• Thailand’s exports in January 2025 grew by 13.6% year-on-year (YoY), surpassing expectations and marking the highest growth during the same period since 2018. This growth was driven by several factors:
o The export of electronics continued to perform well, supported by the upward cycle of electronics and the acceleration of imports by the US, which helped boost Thai exports to the US by 22.4% YoY. Products that saw strong growth included computers and components, as well as HDDs and transformers.
o Additionally, exports to China continued to show favorable growth for the fourth consecutive month, rising by 13.2% YoY. This was partly driven by strong growth in exports of intermediate goods, such as plastics and chemicals. Exports to ASEAN also resumed growth for the first time in three months, rising by 4.8%, supported by a temporary boost from exports related to aircraft. Excluding this factor, exports to ASEAN continued to grow by 0.9% YoY.
• Thailand’s outward trade is expected to benefit from the acceleration of imports in various markets through to the first quarter of 2025. While South Korea’s exports grew by 16.0% YoY in the first 20 days of February 2025, the average export performance since the beginning of 2025 has contracted by 0.8% YoY, reflecting a weakening momentum.
• However, due to the uncertainty surrounding the US import tariff increases, KResearch has initially estimated that the impact of US tariff hikes may shave Thai exports by -0.5%. This impact has already been incorporated into the overall Thai export forecast for 2025 at 2.5%, a decline from that reported in the previous year. The impact stems from:
o The US has imposed a 25% import tariff on steel, aluminum, semiconductors, automobiles, pharmaceuticals, and processed wood. Although Thai exports in these product categories represent a relatively small share of total exports to the U.S. (Figure 2), it is expected that exports of small passenger cars from Thailand to the US will contract in 2025.

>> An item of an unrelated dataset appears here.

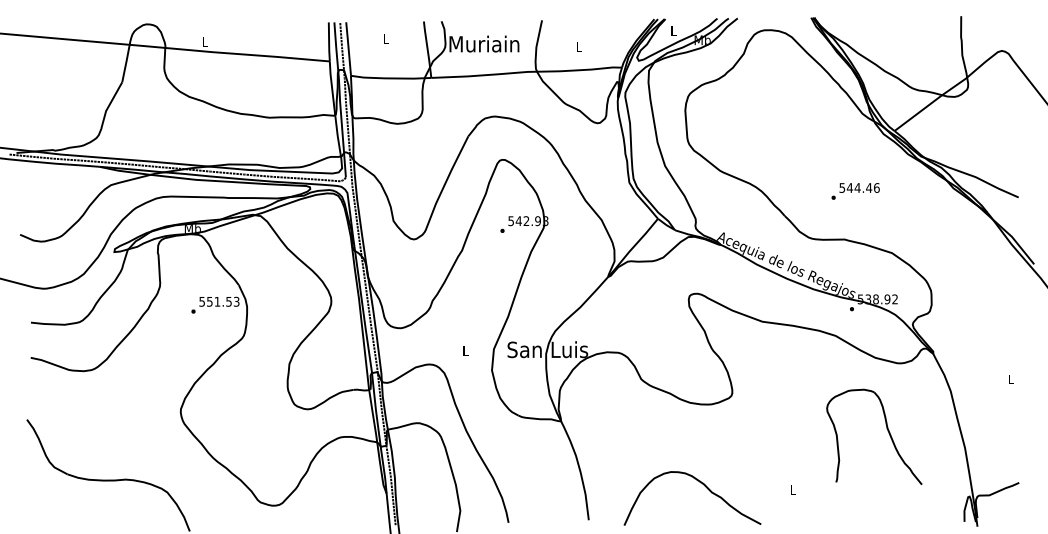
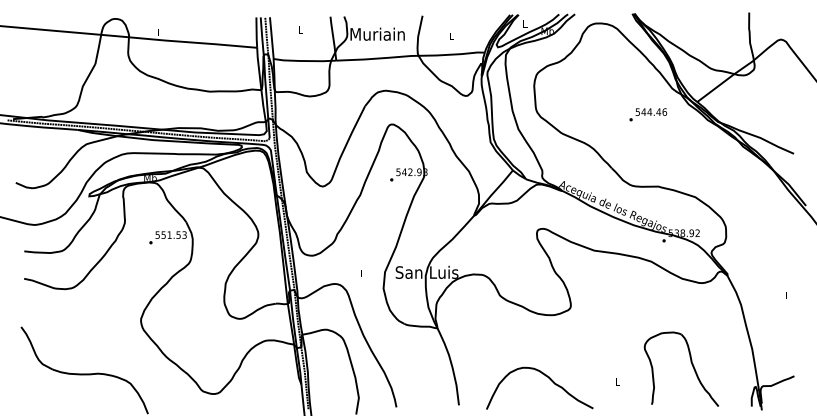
text: (855, 191) -> (648, 114), moved
part: (887, 431) -> (691, 365), moved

o The reciprocal tariff measures, expected to be implemented in April 2025, place Thailand at risk of facing higher import tariffs. This is due to: 1) Thailand’s high trade surplus with the U.S., ranked 11th in 2024, and 2) Thailand’s higher combined import tariff rate (MFN) along with the value-added tax (VAT), compared to the U.S. and being the highest among ASEAN countries (Figure 3). Products where Thailand’s tariff rates exceed those of the US include agricultural goods such as palm oil, sugar, and automobiles, which are industries protected in Thailand.
o However, Thailand will likely need to increase imports from the US, particularly in agricultural products such as corn, wheat, and soybeans, as well as energy products like crude oil and natural gas, plus weapons and military equipment. This is similar to the trade agreement India previously negotiated with the U.S. (Figure 4).